Larry Gasper said...

I'm in the reality based camp, which is strange considering the amount of science fiction I read. I guess I get enough altered realities there that I don't need it in my crime fiction. I remember one crime novel I read that hadn't mentioned any paranormal activity in the cover copy ending up going paranormal halfway thru. I might have read the book anyway, since I knew the writer, but being ambushed like that just soured me on the book.

Jack said...

My ultimate mystery experience is for the murder or murderer to SEEM magical, but the clever protagonist uncovers the subterfuge at the climax. Hound of the Baskervilles fits perfectly. Even Holmes was confused when they found "the footprints of a gigantic hound."

Suspending disbelief is hard enough for this reader. With one exception -- E J Cooperman aka Jeff Cohen -- there are no vampires, ghosts, zombies, or magic in my TBR pile.

Darlene Ryan said...

For me it depends on how well the author works the woo-woo into the story. If it comes out of nowhere I'll stop reading. And yes, I realize the irony of this when I have cats with magical abilities in my Sofie Kelly books.

Kristopher said...

I am fine either way, but like Larry, I like to know that I am reading a paranormal when I start.

That said, elements like the seance in Heirs and Graces and Tarot card readers don't strike me as particularly "woo-woo". These are just beliefs held by characters that I may or may not agree with.

Now if the spirit talking to them continues on and solves the crime, it's a different story - then we are firmly in "woo-woo" territory.

And can I just mention how silly I feel typing out "woo-woo" while sitting at my desk at work.

paulabuck said...

I agree with what's been said.

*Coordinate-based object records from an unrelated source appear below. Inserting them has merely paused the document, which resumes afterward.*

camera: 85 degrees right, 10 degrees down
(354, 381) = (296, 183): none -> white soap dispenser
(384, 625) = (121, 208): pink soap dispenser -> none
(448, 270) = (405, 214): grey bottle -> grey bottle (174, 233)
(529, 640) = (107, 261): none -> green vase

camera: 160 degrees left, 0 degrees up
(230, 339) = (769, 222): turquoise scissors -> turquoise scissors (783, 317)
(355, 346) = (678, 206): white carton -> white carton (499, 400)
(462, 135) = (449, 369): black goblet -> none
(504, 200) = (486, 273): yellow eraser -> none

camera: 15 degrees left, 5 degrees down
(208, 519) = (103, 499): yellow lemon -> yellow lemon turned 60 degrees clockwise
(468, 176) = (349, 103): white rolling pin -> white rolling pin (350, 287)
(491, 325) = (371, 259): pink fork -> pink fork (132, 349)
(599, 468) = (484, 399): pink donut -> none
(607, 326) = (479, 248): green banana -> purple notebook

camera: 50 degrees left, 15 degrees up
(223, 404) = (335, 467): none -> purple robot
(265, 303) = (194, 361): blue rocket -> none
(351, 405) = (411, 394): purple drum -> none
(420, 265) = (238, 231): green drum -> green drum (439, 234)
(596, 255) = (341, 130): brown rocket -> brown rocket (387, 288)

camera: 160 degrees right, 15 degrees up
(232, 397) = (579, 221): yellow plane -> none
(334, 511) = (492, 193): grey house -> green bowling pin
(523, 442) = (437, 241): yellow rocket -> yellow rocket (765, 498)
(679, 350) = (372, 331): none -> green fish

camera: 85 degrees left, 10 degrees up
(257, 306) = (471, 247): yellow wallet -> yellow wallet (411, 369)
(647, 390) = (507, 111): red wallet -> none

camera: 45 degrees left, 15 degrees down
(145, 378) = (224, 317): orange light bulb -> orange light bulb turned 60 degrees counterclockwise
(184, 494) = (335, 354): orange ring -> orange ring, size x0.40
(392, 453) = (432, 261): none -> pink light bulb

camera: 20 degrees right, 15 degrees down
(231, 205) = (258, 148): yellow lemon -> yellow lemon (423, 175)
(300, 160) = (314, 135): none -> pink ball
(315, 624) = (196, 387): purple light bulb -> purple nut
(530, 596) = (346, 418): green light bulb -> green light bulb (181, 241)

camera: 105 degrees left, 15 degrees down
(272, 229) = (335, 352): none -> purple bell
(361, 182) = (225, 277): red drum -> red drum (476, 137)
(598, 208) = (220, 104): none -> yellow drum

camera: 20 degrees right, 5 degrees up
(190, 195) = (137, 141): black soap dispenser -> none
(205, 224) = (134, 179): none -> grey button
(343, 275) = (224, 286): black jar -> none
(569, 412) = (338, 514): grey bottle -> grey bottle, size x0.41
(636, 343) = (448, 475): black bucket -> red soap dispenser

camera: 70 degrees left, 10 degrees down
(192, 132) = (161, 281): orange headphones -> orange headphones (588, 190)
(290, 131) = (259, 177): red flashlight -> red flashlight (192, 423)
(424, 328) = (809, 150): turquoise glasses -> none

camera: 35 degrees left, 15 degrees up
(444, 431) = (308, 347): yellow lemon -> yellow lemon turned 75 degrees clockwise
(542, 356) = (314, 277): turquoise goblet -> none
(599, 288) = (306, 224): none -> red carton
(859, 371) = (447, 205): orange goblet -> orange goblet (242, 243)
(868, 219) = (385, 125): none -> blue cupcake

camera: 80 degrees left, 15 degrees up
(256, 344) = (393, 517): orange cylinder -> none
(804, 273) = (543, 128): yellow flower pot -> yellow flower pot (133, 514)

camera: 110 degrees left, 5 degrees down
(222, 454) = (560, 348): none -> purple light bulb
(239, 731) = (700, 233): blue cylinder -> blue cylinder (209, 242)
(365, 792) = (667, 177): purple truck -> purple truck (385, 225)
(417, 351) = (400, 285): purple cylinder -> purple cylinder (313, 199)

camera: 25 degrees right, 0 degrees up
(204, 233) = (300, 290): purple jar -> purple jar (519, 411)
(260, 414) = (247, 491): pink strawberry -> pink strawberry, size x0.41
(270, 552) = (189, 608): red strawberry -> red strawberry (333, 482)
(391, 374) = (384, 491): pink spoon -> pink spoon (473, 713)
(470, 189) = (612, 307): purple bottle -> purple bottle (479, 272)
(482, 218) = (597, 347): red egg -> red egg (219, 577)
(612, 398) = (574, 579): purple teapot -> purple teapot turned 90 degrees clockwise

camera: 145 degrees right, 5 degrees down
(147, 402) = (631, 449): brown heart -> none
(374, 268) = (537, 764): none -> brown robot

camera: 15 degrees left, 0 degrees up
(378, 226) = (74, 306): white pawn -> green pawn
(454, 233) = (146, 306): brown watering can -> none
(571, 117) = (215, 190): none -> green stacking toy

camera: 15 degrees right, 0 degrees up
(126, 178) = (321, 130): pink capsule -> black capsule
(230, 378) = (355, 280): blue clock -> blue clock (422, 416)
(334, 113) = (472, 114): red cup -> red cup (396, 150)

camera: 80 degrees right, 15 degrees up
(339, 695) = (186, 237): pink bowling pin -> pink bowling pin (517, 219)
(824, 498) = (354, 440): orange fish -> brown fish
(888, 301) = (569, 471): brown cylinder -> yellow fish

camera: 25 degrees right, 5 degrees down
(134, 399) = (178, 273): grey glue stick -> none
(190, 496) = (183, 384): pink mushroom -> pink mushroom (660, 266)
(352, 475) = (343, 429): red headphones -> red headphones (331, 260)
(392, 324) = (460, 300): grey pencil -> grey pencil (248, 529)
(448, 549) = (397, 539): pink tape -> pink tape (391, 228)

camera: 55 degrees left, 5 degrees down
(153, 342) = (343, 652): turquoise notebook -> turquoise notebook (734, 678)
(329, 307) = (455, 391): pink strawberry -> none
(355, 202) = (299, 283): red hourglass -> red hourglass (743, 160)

If I know it's woo-woo-y from the beginning (like Casey Daniels' Pepper Martin talking to ghosts as she works in a cemetery), it's fine. If it comes out of nowhere (especially just in time to drop off a big clue), I'm probably done.

There's also a big difference between Hayley's tarot reader making a cameo appearance and a whole cast of zombies, vampires, and what have you.

Sandi said...

I'm okay with any of it, to varying degrees, as long as I know up front. I own a tarot deck (okay, two) and a book on palmistry, through I only pick them up sporadically. I don't know that I actually BELIEVE it, but I don't NOT believe, either. Ghosts, psychic ability, shifters, fine. I'm not a big vampire fan, though.

Karen in Ohio said...

What a good question. I like a little bit of magical realism in some kinds of books. But I'm not a big fan of the vampire, etc genre.

Kaye Barley said...

Just like in my real life, I love a little magic in my novels sometimes. Is it too crass of me to give a rather loud and proud shout out to the brilliant new novel, " Whimsey!?"

Libby Dodd said...

Life is so magical, why not reflect it in stories?

Denise Ann said...

Thanks, Lucy. I did the Tarot cards, and there is a sensitive knight in shining armor in my future. I'll take it.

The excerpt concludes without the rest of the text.